Before me is a large pile (taller than me) of a white, fluffy, sandy substance.  I learn that this substance is actually snake feces.  We are going to shovel it into a machine where it will be pressed into nuggets.  "We're feeding them their own poo?!?"  I think to myself. Anyway, I begin to shovel, when my nephew Paul tells me there is an easier way.   He dives headfirst into the pile until I can only see his shoes.  Then he rolls out, his body like the center of snowball, until he is covered in a 12 inches of thick, fluffy, snake poo.   Paul then peels the poo blanket off of him and comes back to do it again.

I take off my cardigan (to dive in) and notice that the guy standing next to me is wearing a mohair jacket exactly like the one I had in high school.  We begin talking about the coincidence of him finding it at Goodwill. I see that it even had creases at the cuffs where I had rolled the sleeves. "That HAS to be my old jacket!"  I'm so surprised to see it again.  

Thursday, August 19, 2010

New and Improved Instant Messaging

My psycho, serial killer, horror movie villain father has been dead for a while. Once a year, from dawn to dusk, he is able to contact me from beyond by scratching messages in my skin. I have to do his bidding, or there will be dire, deadly consequences.

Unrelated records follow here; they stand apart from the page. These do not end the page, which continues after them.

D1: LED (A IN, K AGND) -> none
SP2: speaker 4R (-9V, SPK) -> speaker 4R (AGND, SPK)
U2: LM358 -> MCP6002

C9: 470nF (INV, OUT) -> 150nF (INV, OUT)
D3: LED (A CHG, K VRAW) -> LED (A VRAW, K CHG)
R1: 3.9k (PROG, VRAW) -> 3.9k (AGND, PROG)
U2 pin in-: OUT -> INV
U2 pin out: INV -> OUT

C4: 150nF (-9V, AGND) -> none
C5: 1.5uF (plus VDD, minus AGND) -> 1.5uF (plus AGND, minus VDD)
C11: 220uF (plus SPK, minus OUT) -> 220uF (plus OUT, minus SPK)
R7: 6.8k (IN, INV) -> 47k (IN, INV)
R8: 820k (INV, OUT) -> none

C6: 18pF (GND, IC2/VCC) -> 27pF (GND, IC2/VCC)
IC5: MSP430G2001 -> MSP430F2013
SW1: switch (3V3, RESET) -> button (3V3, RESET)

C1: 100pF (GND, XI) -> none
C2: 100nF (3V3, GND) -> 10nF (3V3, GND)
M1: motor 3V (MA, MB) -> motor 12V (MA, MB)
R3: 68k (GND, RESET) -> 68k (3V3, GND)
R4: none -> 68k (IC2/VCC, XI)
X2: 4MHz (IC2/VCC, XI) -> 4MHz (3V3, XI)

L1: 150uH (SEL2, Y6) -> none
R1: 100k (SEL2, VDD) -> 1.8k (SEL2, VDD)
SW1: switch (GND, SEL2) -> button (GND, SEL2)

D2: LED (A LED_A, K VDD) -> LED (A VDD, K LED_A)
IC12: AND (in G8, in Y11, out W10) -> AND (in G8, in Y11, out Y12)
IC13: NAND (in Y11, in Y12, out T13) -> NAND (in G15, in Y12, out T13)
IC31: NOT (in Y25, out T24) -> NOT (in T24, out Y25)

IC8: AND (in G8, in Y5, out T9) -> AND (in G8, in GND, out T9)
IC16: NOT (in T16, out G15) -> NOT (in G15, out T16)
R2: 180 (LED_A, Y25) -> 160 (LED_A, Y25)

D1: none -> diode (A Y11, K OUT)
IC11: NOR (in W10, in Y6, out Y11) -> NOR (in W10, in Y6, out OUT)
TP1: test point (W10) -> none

Today is that day.  I have received a message and I head out with my sister to fulfill his wishes.  I arrive at a businessman's grand house.  It seems his apple trees did not bloom, and I have been instructed to switch out the apples to better his business.  I do this and scratch a message back to Dad: "what next?"  He replies: "YOU DON'T QUESTION ME."

My sister, a friend and I head into a biker bar to wait for more instructions.  While in there, we reminisce over photos of us leaping naked off the bar roof last summer.

The End.

Sunday, August 15, 2010

tell me again why we can't just fly over the bridge?

I'm in northern California, driving through some very picturesque mountainous forest in a convertible with a friend.  We are heading toward a bridge, but the car isn't moving as fast as I'd like, so I stand up with my head above the windshield, hoping this somehow gives us more speed.

Perspective changes and I'm now in Jeff's helicopter.  We fly halfway over the bridge and then turn back.  Jeff is heading toward the helipad at the base of the bridge, but we were too fast and missed it.  Second attempt, but now I'm in a parachute. I land on the helipad as if I was sliding down a slide and Jeff is there to catch my feet at the end.

Monday, June 28, 2010

It's a bad day when your T-Rex is missing.

There had been a perimeter breach at the Dinosaur Preserve.  All the dinosaurs were dead, but I couldn't account for the T-Rex.  So, like the good Dinokeeper and citizen that I am, I went looking for the T-Rex.  In my Prius.

I drove along the road that edged a grassy field until I reached a tall iron gate that surrounded the preserve.  The gate was locked, but I could see the trampled fence a few hundred yards away in the middle of the field.  I didn't want to off-road in my red Prius, so I decided to park it and walk to the white rental Prius that was waiting a mile or so down the road.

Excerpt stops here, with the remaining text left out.